Loraine | March 3, 2014 at 10:25 PM

Hi vidyasbottledwishes! Your way is definitely a more delightful approach to reading. Fiction, mostly, are created for entertainment. I understand where you come from when you suggest to not take the story 'too seriously'. Be that as it may, I couldn't help it. When I read Daddy-Long-Legs, I was completely plunged-in. I'm too enthusiastic and too involved with the characters to not criticize them. Jean Webster gave us a generous man and we only have Judy's words to describe him. It was borderline satirical for the author to champion feminism or women's independence in the book because she marries off her main character to the rich old man who can finally get Judy to afford all the feathered hats she could ever want.

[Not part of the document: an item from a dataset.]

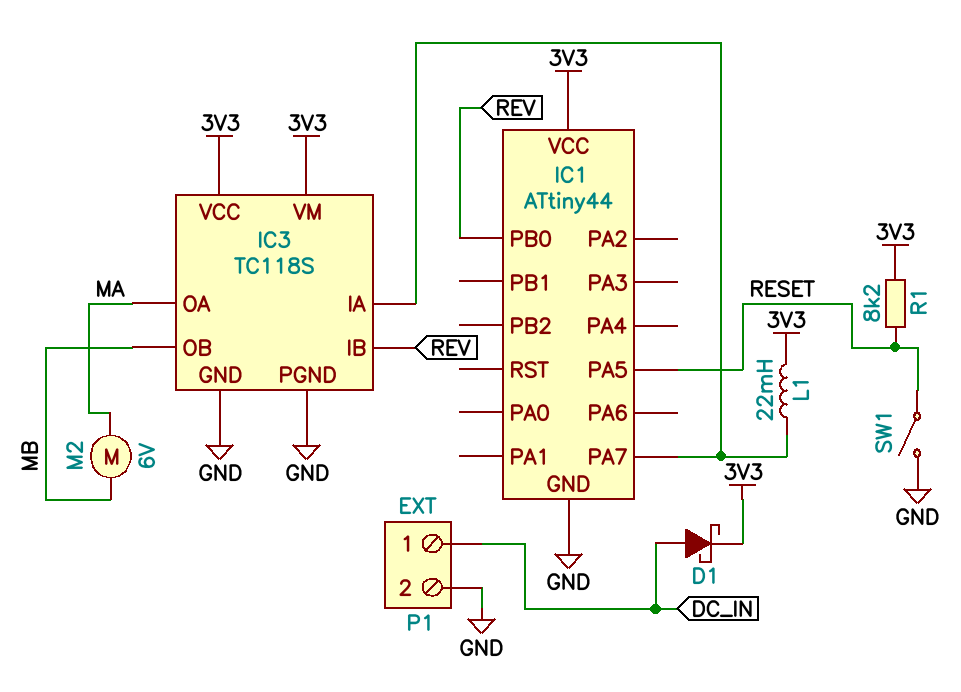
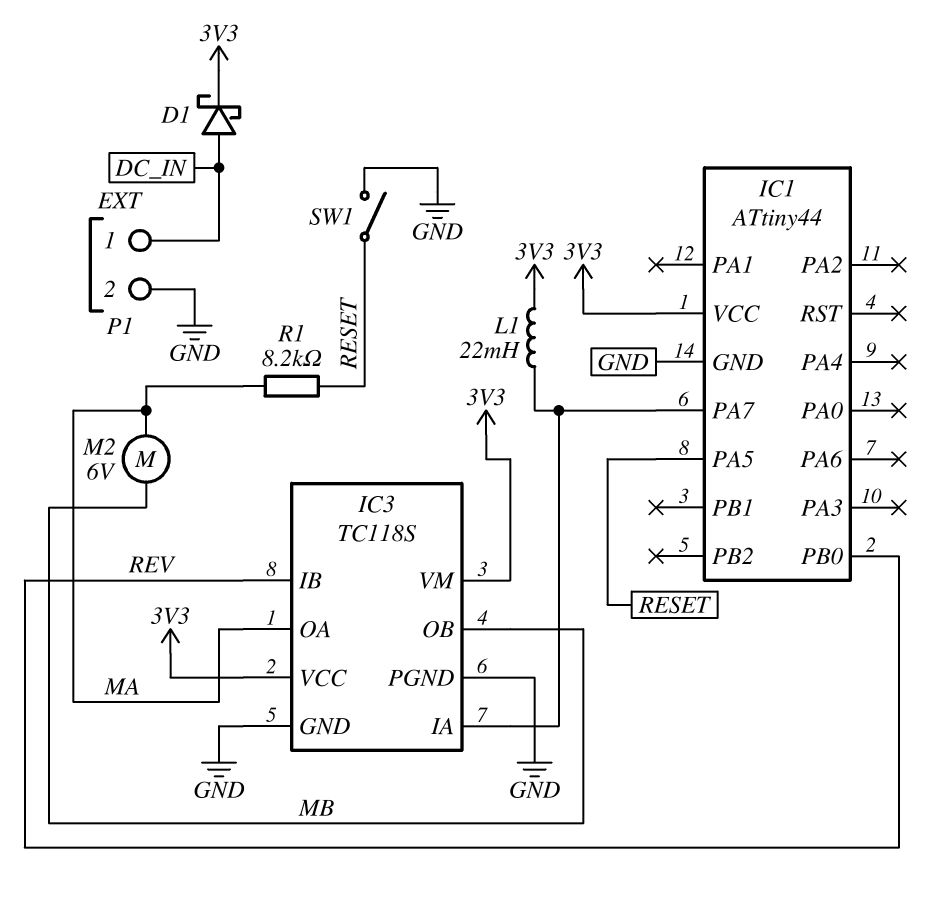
R1: 8.2k (3V3, RESET) -> 8.2k (MA, RESET)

To end the note, I think we all have our own ways to enjoy a book. Especially a good one like Daddy-Long-Legs. And anyway, I can only truly admit that I enjoyed a book when I reach a personal-emotional judgment about it. It is what runs this blog.

Kathy | December 14, 2014 at 4:34 AM

Hi Loraine! I finally had a chance to come read your post! (You commented on my Daddy-Long-Legs post nearly a year ago.) :) I enjoyed reading what you wrote!